2

So, I have a function like this:

var getRGBArray = function (img) {
    // create the canvas we need to work with 
    var canvas = document.createElement('canvas');

    // get the canvas context
    var context = canvas.getContext("2d");

    // will store the image data and the returned array
    var imgData, rgbArray = [];

    // make sure that the width and height are correct
    context.canvas.width = img.naturalWidth;
    context.canvas.height = img.naturalHeight;

    // draw the image
    context.drawImage(img, img.naturalWidth, img.naturalHeight);

    // get the image data 
    imgData = context.getImageData(0, 0, img.naturalWidth, img.naturalHeight);

    // imgData contains r,g,b,alpha values. We skip
    // the alpha value. 
    for (var i = 0, n = 0; i < imgData.data.length; i+=4, n+=3) {
        rgbArray[n] = imgData.data[i];
        rgbArray[n+1] = imgData.data[i+1];
        rgbArray[n+2] = imgData.data[i+2];

        // imgData.data[i+3] is the alpha channel. We ignore it. 
    }
    return rgbArray;
};

Which is just supposed to take an image and return an array that's set up like [r0, g0, b0, r1, g1, b1, ..., rn, gn, bn].

First, the array that is returned is completely empty, which is obviously a problem.

Second, when I input all of this stuff into the console window on Firefox, the imgData array is a reasonable length, but all of the data is 0! None of the values are coming up undefined, and I have a simple webpage I'm debugging on. The webpage already has the image loaded, and I'm just getting the image using document.getElementById('testImage').

Can someone please explain to me why this is happening?

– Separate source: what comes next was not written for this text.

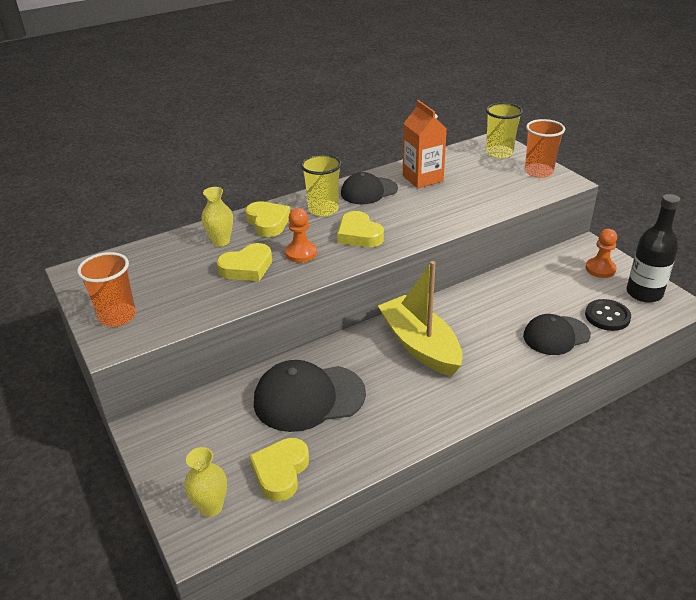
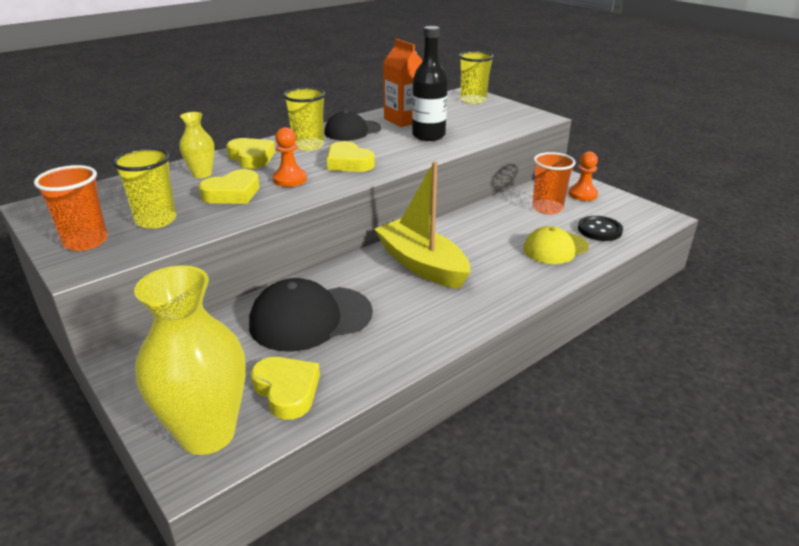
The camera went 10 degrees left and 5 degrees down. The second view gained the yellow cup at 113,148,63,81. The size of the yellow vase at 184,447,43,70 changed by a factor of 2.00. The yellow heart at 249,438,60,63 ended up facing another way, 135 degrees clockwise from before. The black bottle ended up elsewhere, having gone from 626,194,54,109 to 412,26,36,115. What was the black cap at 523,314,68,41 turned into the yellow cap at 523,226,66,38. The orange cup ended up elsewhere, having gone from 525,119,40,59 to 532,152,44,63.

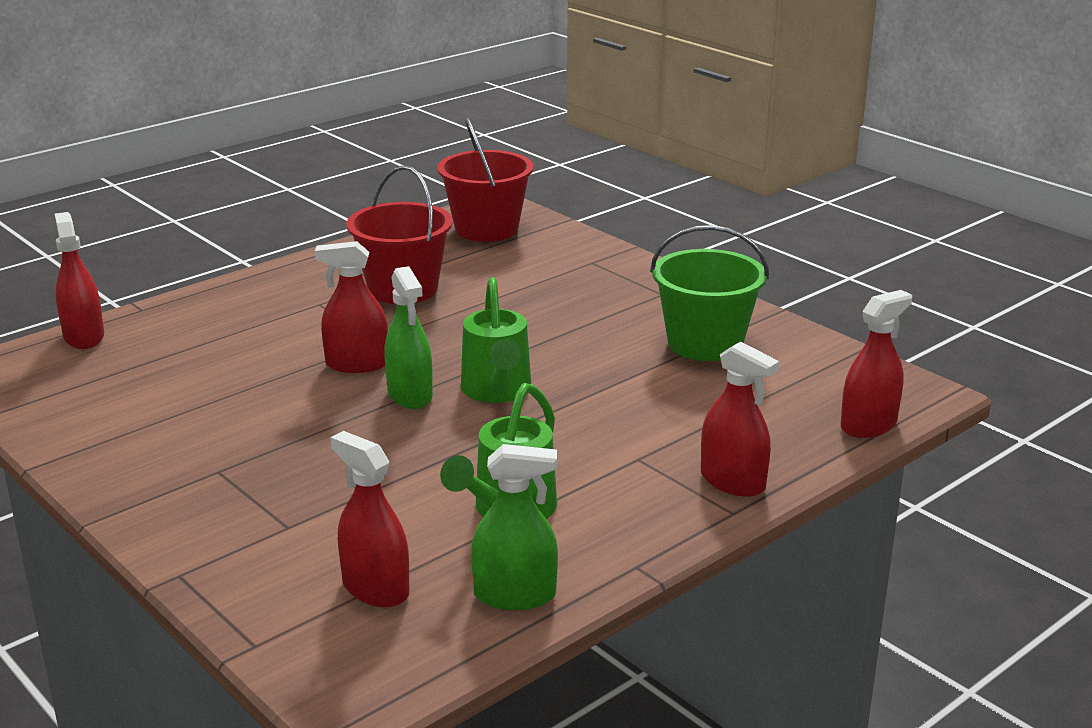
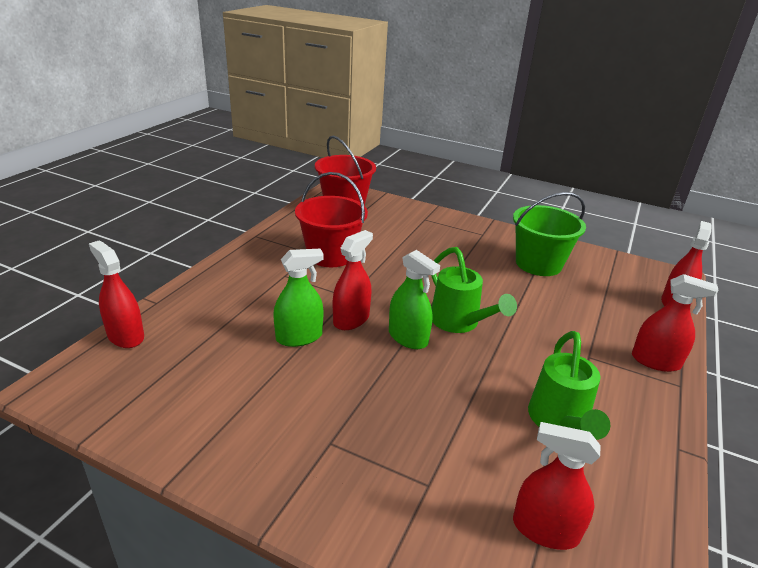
The camera went 25 degrees left and 5 degrees up. The green spray bottle ended up elsewhere, having gone from 471,444,87,166 to 273,249,51,98. The red spray bottle at 315,241,73,132 ended up facing another way, 150 degrees clockwise from before.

EDIT: This is different from this because I was wondering why drawImage() was giving me back a data array with all 0's. They are asking completely different things.

Community
  • 1
  • 1
madmax88
  • 85
  • 5
  • 1
    Can you produce a simple test case and put it up on a site like http://jsfiddle.net? The fact that the function returns an empty result suggests to me that `img.naturalWidth` and `img.naturalHeight` are `0` and the image has not actually loaded yet. – apsillers May 27 '15 at 14:03
  • This demonstrates the problem pretty well: https://jsfiddle.net/yte93epm/5/ – madmax88 May 27 '15 at 14:17
  • I found the issue. In `context.drawImage()` I wasn't passing in the start position. The fix is to change it so it's like: `context.drawImage(img, 0, 0, img.naturalWidth, img.naturalHeight)`. Thank you for your help! – madmax88 May 27 '15 at 14:25
  • @k3n: I'm pretty liberal about what I consider a 'dupe', but I think there's a mistake here. Although the bug in the 'duplicate' question is ultimately the same as the bug in the code here, the questions themselves are quite different. I think this is like marking 'What is √16' as a duplicate of 'How many Ghostbusters were there in the original film'. – Michael Scheper Jul 20 '16 at 12:09

1 Answers1

1

I found the issue. In context.drawImage() I wasn't passing in the start position. The fix is to change it so it's like: context.drawImage(img, 0, 0, img.naturalWidth, img.naturalHeight). Thank you for your help!